As the darkness evaporated, the rain poured down on Owen immediately upon entering the other side, soaking him to the bone in seconds. Why couldn't I hear the rain? Maybe it would have just put me off going through the red door in the first place?
New York City.
And not just any place in New York City, but the one place that Owen just didn't want to be. The crossroads. The same crossroads where Annie died.
Redford Avenue.
Behind Owen, the red door slammed violently shut of its own accord. There was no beach anymore. There was no sand beneath his feet, and no sun in the sky. More importantly, there was no red door behind him. Instead, all that Owen got was darkness, rain, bad memories and an atmosphere of overwhelming tension. No. I will get no answers here. I know one thing for sure. This is where it all ends.
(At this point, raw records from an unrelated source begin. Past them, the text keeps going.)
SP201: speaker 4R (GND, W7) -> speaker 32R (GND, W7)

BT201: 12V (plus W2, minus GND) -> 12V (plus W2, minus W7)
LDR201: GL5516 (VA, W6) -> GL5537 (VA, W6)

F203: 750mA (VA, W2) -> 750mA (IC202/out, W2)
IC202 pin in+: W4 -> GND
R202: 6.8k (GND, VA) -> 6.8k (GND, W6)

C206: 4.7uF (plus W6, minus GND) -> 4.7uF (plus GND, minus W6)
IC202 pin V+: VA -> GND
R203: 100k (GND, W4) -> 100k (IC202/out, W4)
It was his decision to make, and make it he had. I'm going to meet Annie, one way or another. Time to get out of PRoGRaM, permanently. It might as well be on my terms, hadn't it?
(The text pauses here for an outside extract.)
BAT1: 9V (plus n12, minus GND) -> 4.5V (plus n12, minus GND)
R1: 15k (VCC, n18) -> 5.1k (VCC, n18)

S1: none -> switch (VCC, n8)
Aside from the pouring rain bouncing of the floor, there was no noise in this world. There was nothing here. No cars on the road, no pedestrians on the sidewalk. Nothing. Nothing to stop Owen walking out into the middle of the crossroads. Nothing to stop the inevitable bad memory begin playing out.
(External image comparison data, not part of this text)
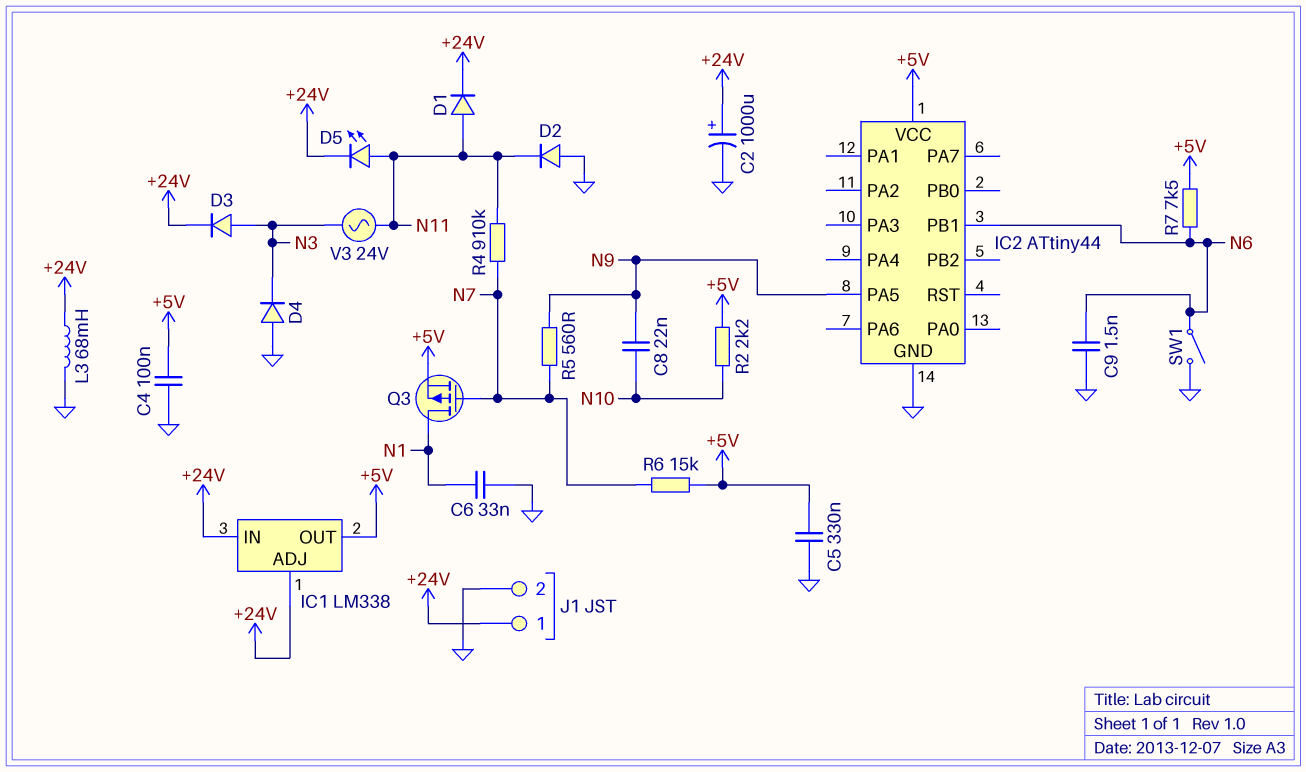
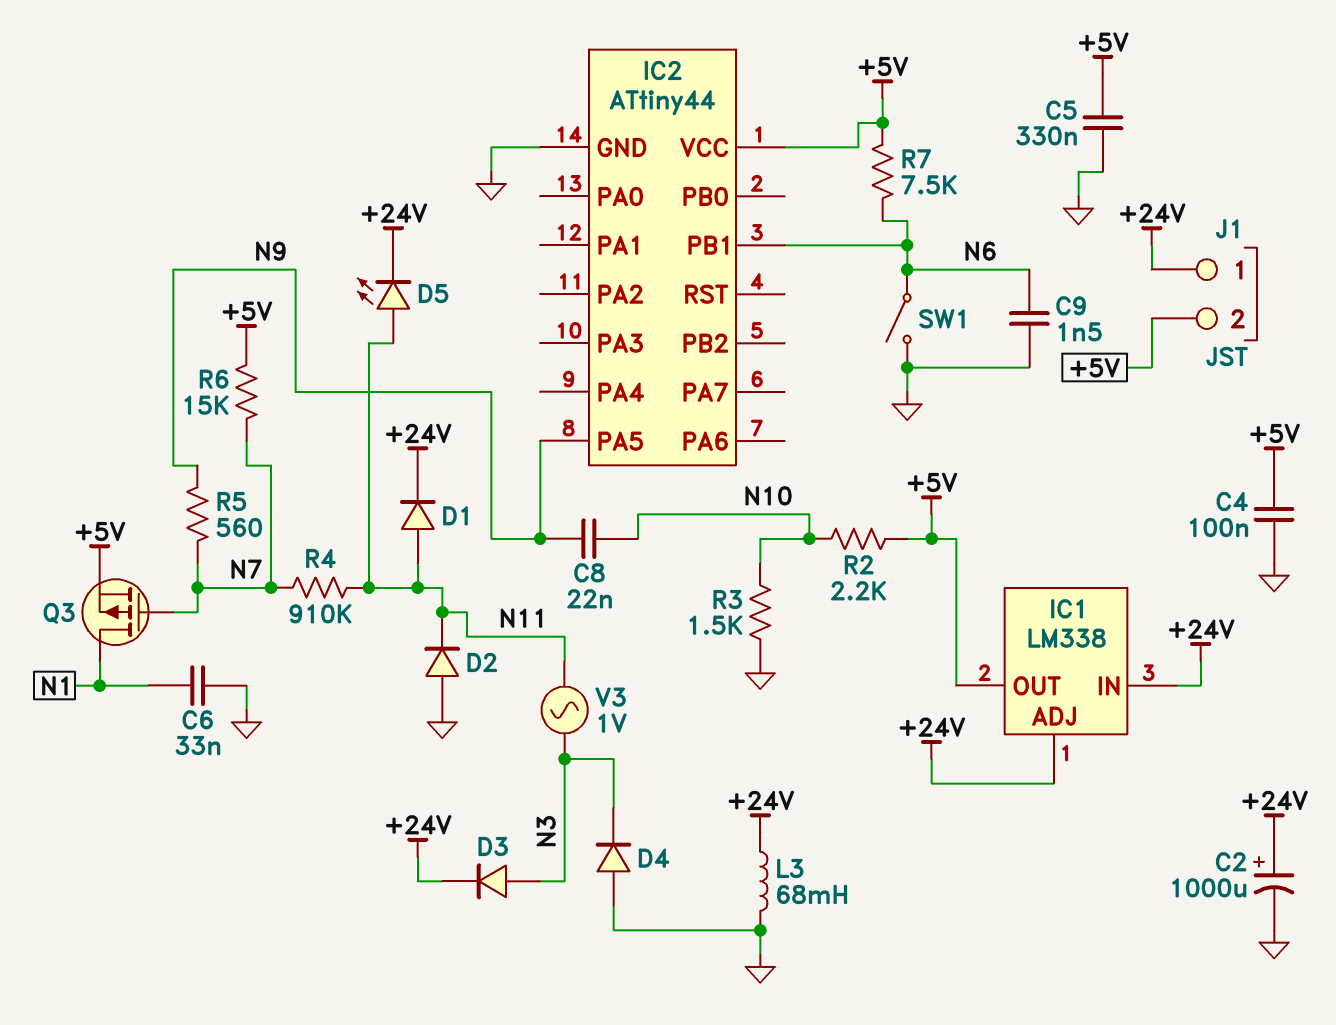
J1 pin 2: GND -> +5V
R3: none -> 1.5k (GND, N10)
V3: AC 24V (N3, N11) -> AC 1V (N3, N11)

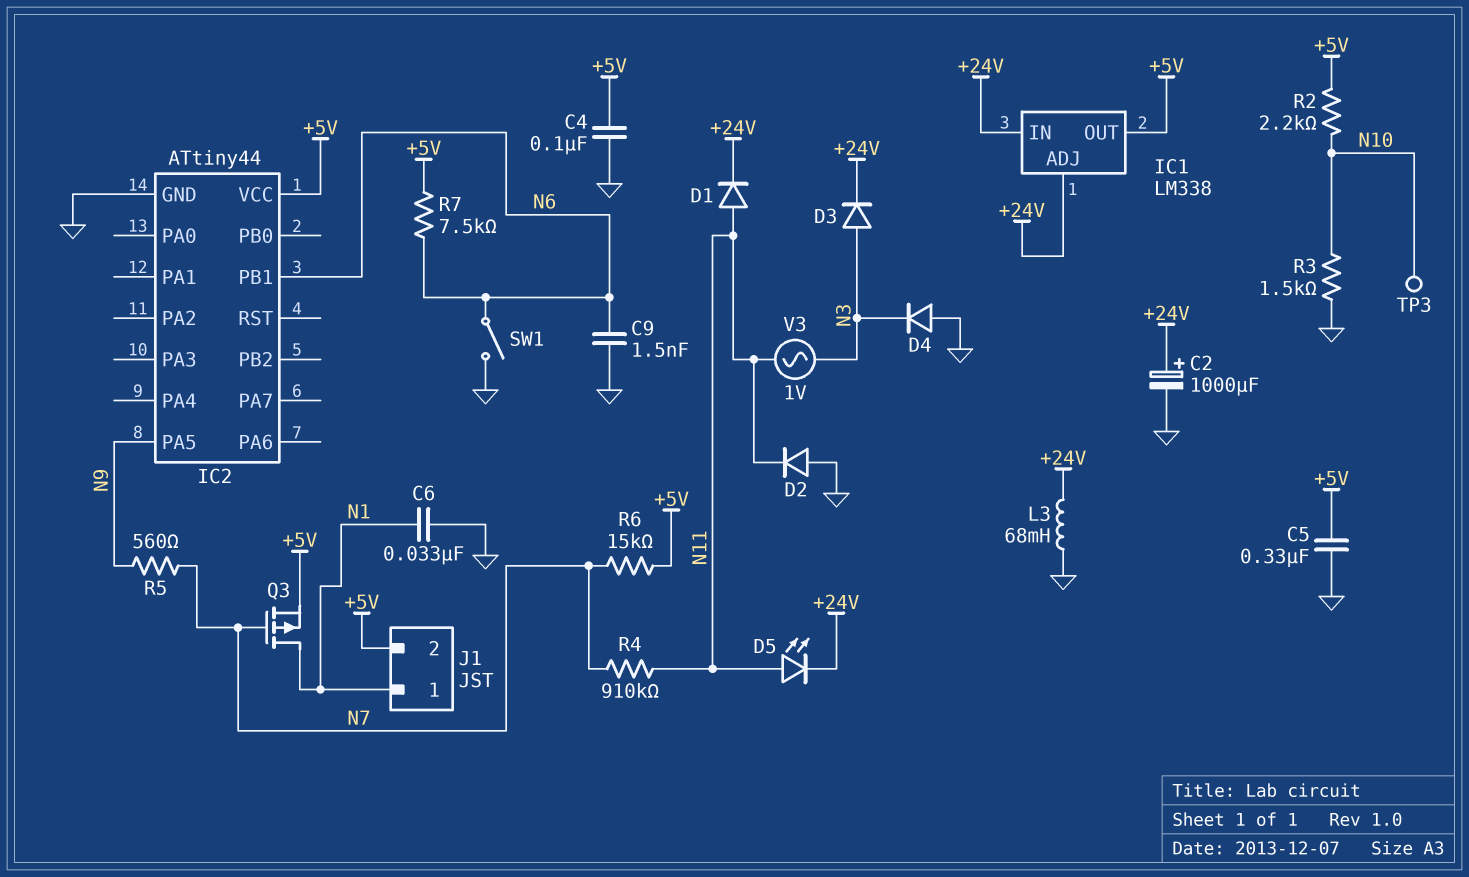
C8: 22nF (N9, N10) -> none
J1 pin 1: +24V -> N1
TP3: none -> test point (N10)

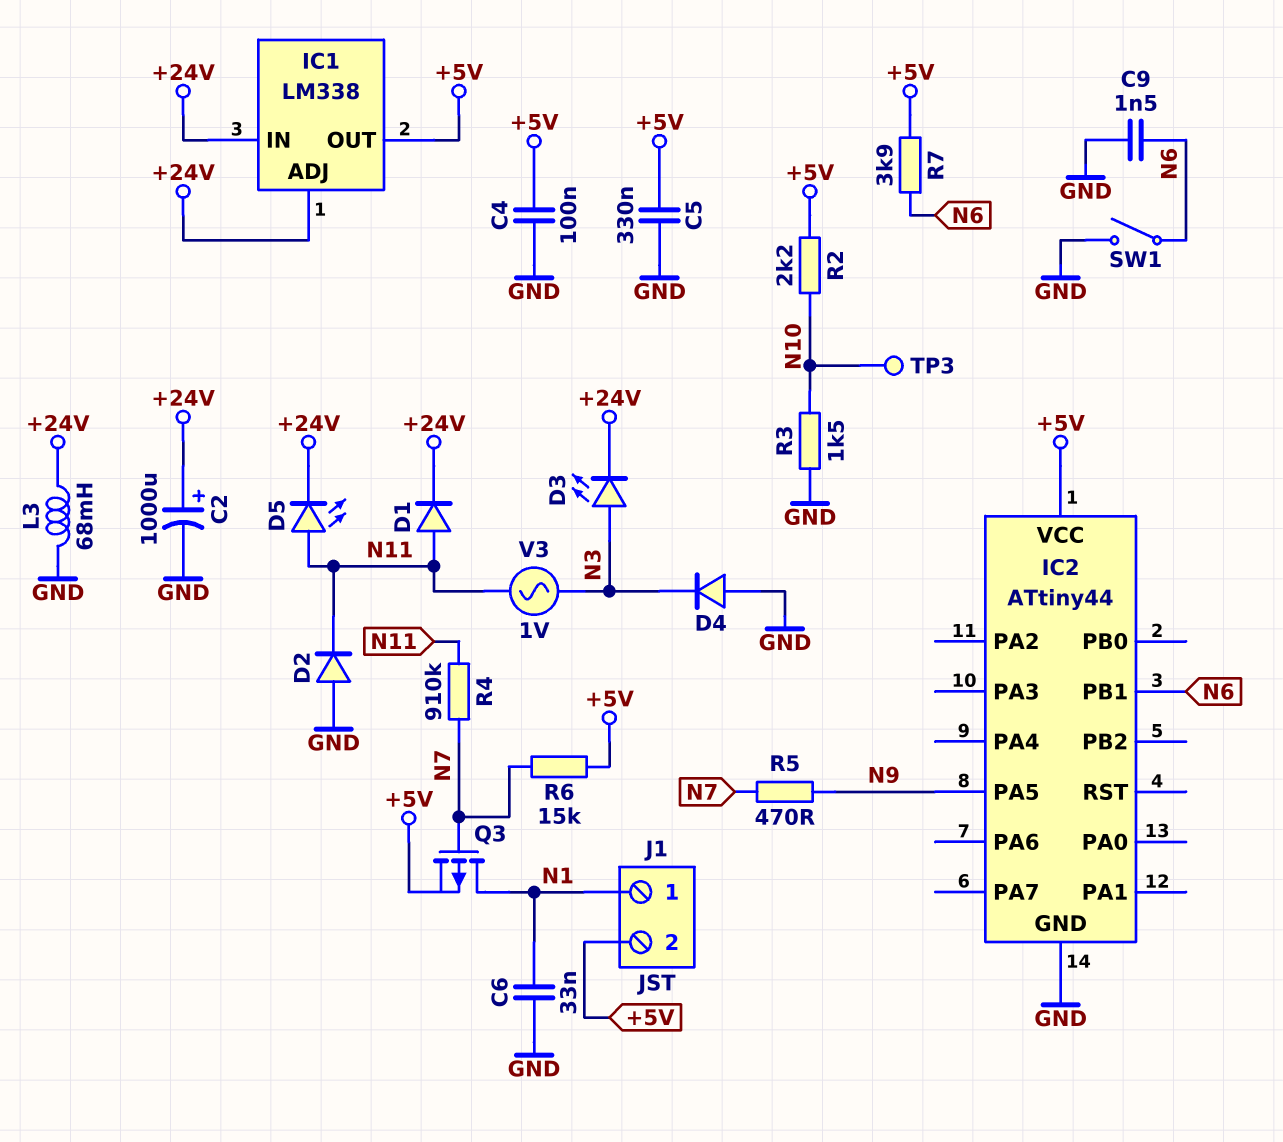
D3: diode (A N3, K +24V) -> LED (A N3, K +24V)
R5: 560 (N7, N9) -> 470 (N7, N9)
R7: 7.5k (+5V, N6) -> 3.9k (+5V, N6)

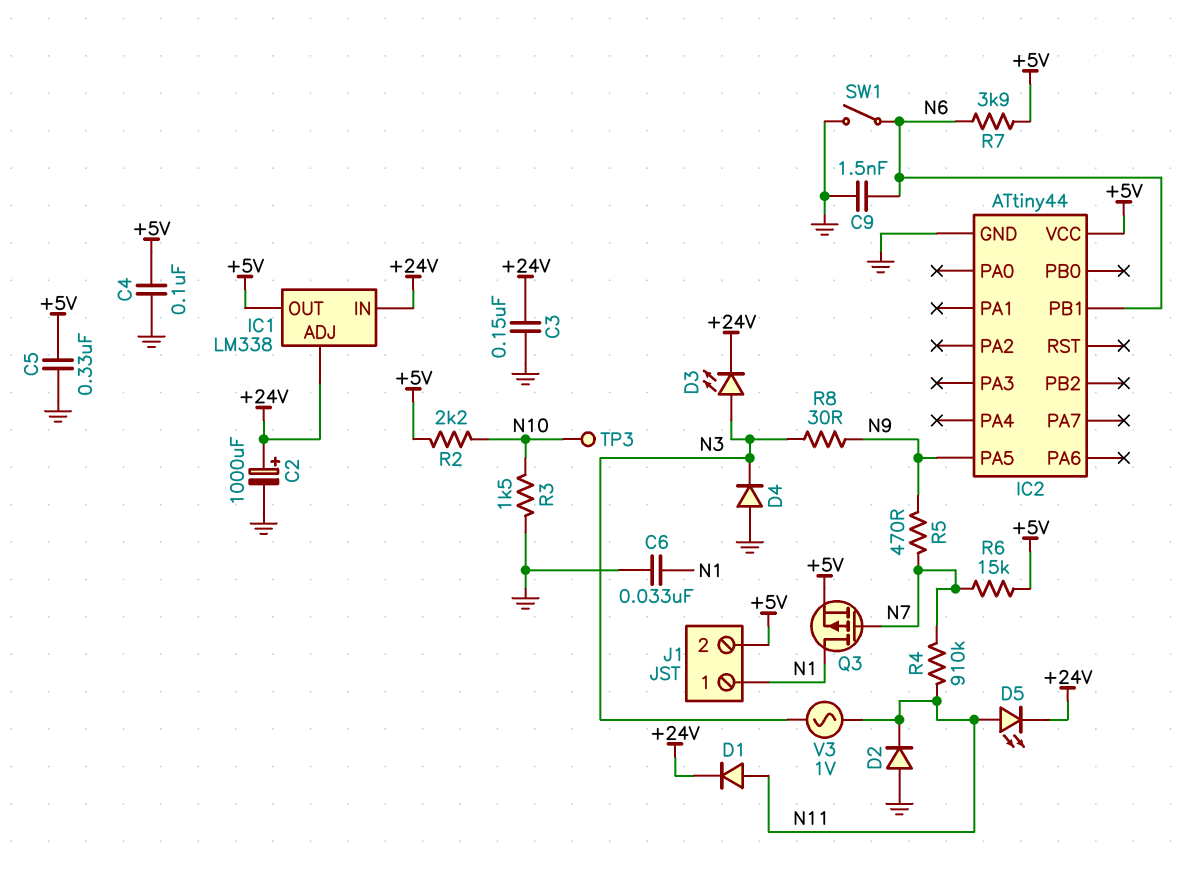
C3: none -> 150nF (+24V, GND)
L3: 68mH (+24V, GND) -> none
R8: none -> 30 (N3, N9)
“It should have been me,” Owen said quietly to himself as he walked forwards towards the centre of the crossroads, pushing his body against the heavy rain. “I should have been the one driving. I should have been the one that died, and you should be the one that's out here, alive," he continued to mutter. He simply didn’t care anymore. It was time to air it all out. To get it all off of his chest. Who cares if people are listening in from the outside? I'm ready for the end. I'm stuck inside PRoGRaM anyway.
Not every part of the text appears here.